Beaucoup plus qu’un simple ouvrage érotique scandaleux pour son époque (il a été interdit en Angleterre jusqu’aux sixties !), « L’amant de L.Chatterley » est un manifeste aux couleurs de l’anarchie, mais plutôt dans le bon sens du terme selon moi. C’est un vibrant plaidoyer pour un retour des hommes vers l’état de nature, un appel à leur reconnexion avec celle-ci. Ecrit quelques année après l’armistice de 18, c’est une dénonciation sans pitié de la société industrielle et des privilégiés qui l’ont mise en place. C’est le constat caustique des castrations socio-politiques et religieuses sur les individus autant qu’un appel aux révolutions intérieures, je dis bien intérieures parce que D.H Lawrence ne semble pas croire encore en des solutions politiques à nos déchéances…
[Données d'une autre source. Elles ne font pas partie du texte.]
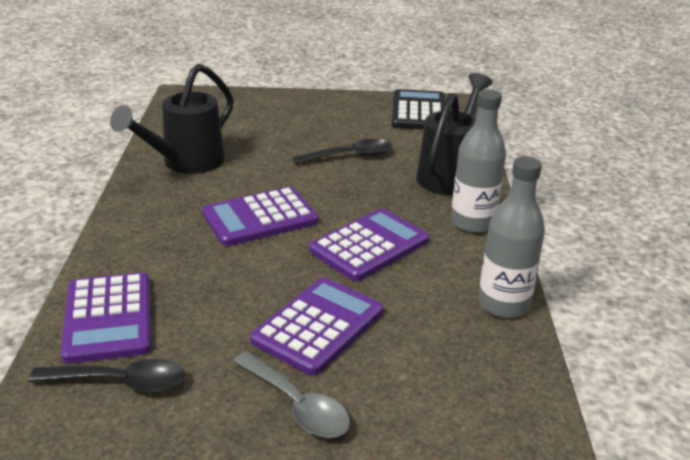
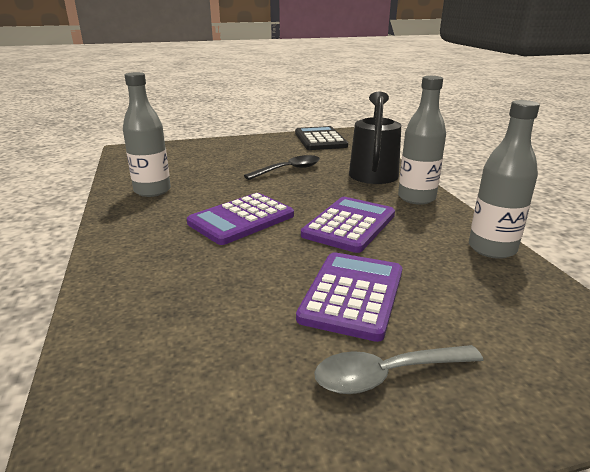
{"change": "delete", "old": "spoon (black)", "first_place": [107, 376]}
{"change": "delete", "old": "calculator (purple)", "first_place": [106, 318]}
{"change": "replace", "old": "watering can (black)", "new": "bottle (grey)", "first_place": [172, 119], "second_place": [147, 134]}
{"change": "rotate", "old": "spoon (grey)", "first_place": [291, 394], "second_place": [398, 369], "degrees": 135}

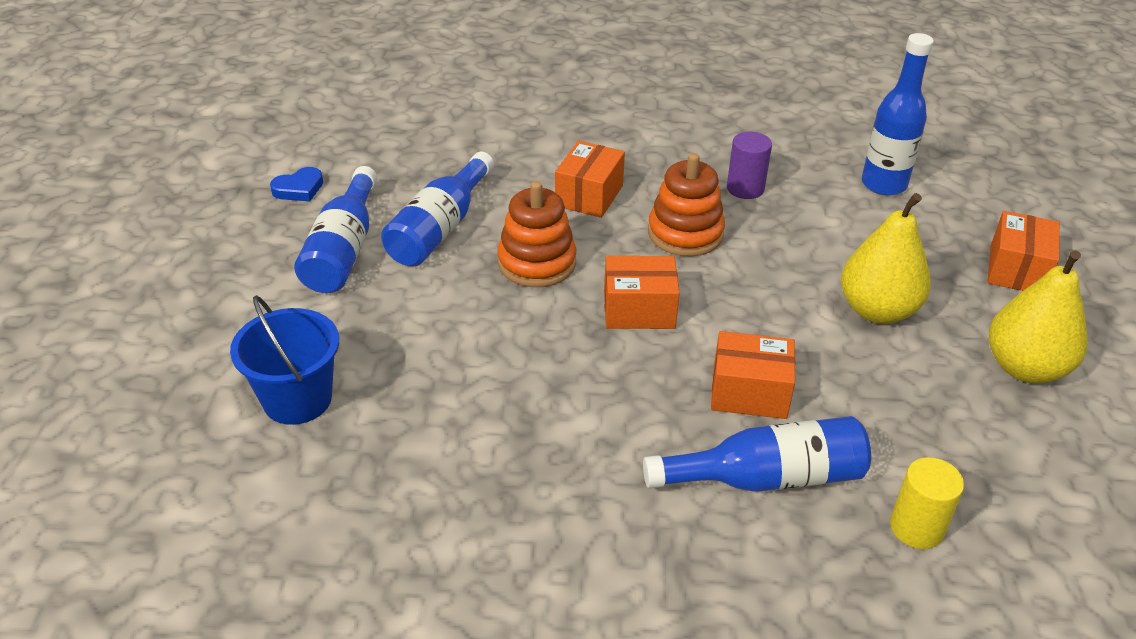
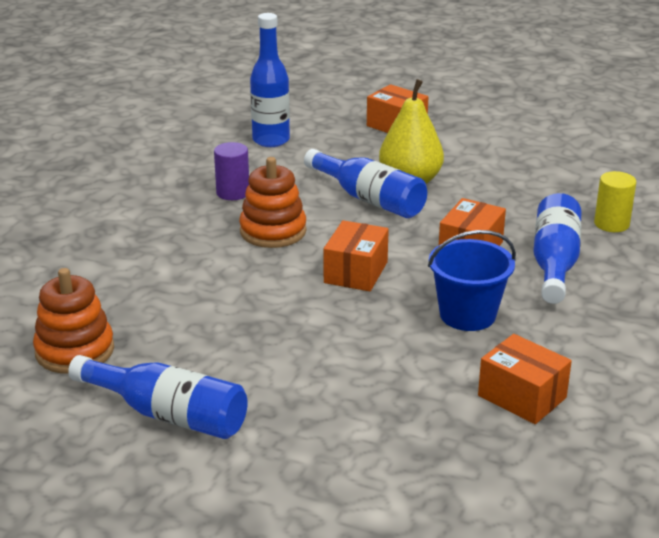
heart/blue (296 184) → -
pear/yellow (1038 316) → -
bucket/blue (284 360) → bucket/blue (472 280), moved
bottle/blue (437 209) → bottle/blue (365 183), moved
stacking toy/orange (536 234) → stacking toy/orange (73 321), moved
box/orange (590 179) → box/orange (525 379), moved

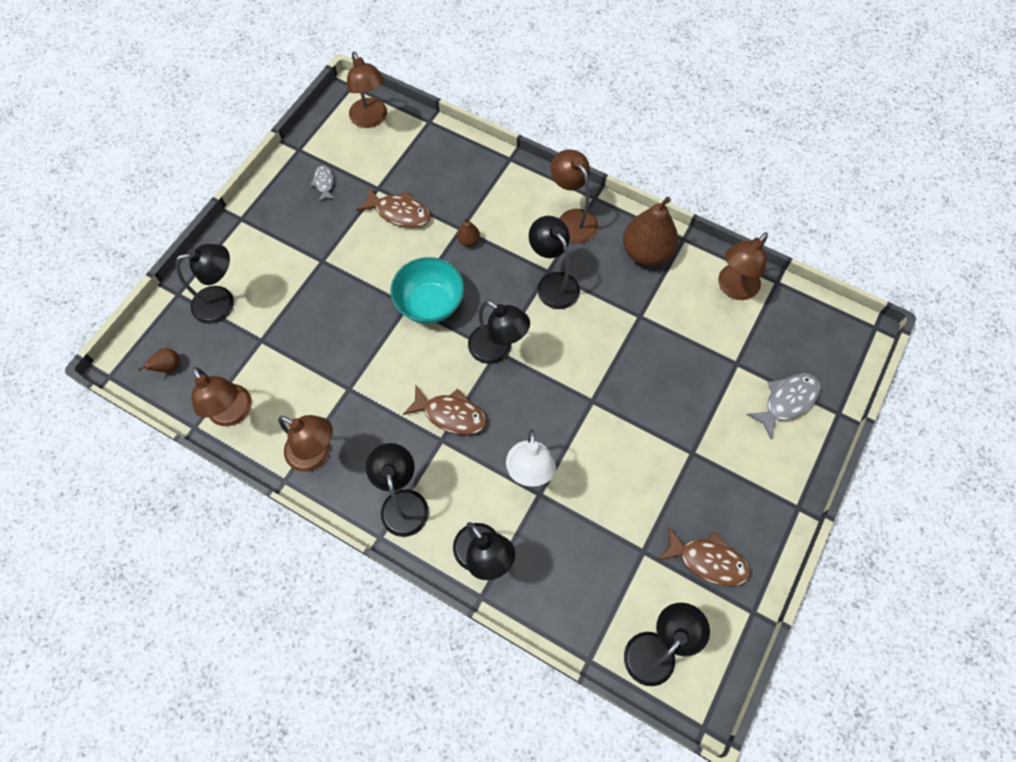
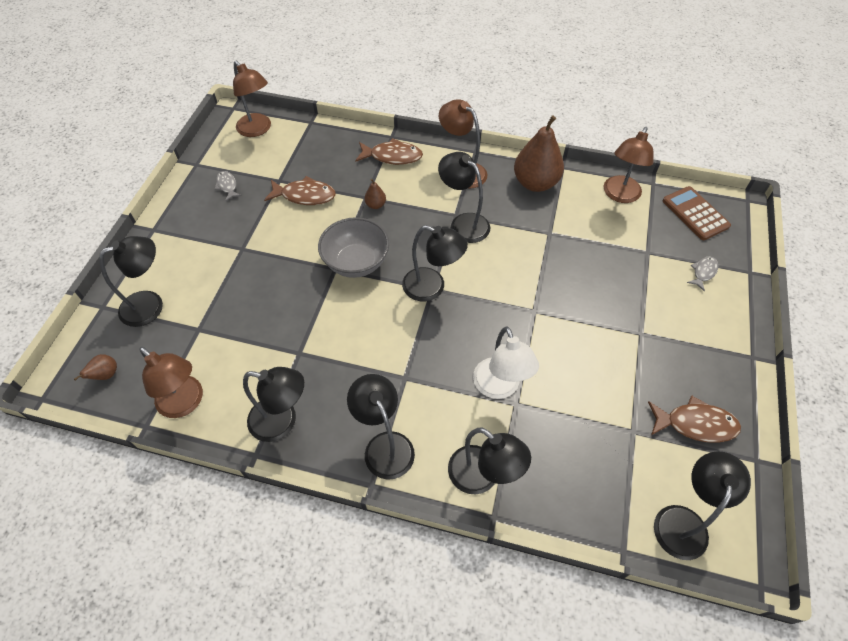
- → calculator/brown (697 213)
fish/brown (445 410) → fish/brown (389 151), moved
lamp/brown (305 443) → lamp/black (273 404)
bowl/turquoise (427 290) → bowl/grey (353 247)
fish/grey (783 406) → fish/grey (702 274), x0.58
Je dois dire que je ne suis pas loin de partager complètement son pessimisme, de me déclarer complètement en phase avec lui, de voir en lui, même, un visionnaire sur bien des points ! Pourtant, si quelque chose m’en retient et m’a choqué dans son chef-d’oeuvre, que je viens de relire plus de 30 ans après l’avoir découvert, ce n’est surement pas le caractère débridé et stimulant des passages qui nous font vivre les frasques sexuelles de Mellors et Constance, les deux héros transgressifs. Non. Ce qui m’en retient, c’est juste quelques phrases méprisantes concernant les lesbiennes, placées dans la bouche de Mellors quand il parle à Constance de ses expériences amoureuses avant elle. C’est juste une autre déclaration du même Mellors à propos des noires, et donc du mélange des races : « …Je pensais qu’il n’y avait plus de femme qui pouvait vraiment jouir naturellement avec un homme; sauf les Noires et… enfin, bon, nous sommes des Blancs, et elles, ça fait un peu comme de la boue. » Enfin, ce qui m’en retient c’est juste une ou deux brèves allusions à l’avarice ou à la ruse des juifs, « entendues » dans la bouche d’autres personnages ou remarquées dans le récit narratif, je ne sais plus trop. J’aurais dû les noter quand je les rencontrais, mais ces allusions m’ont choqué, je m’en souviens… Alors ? Raciste et discriminant, D.H Lawrence ?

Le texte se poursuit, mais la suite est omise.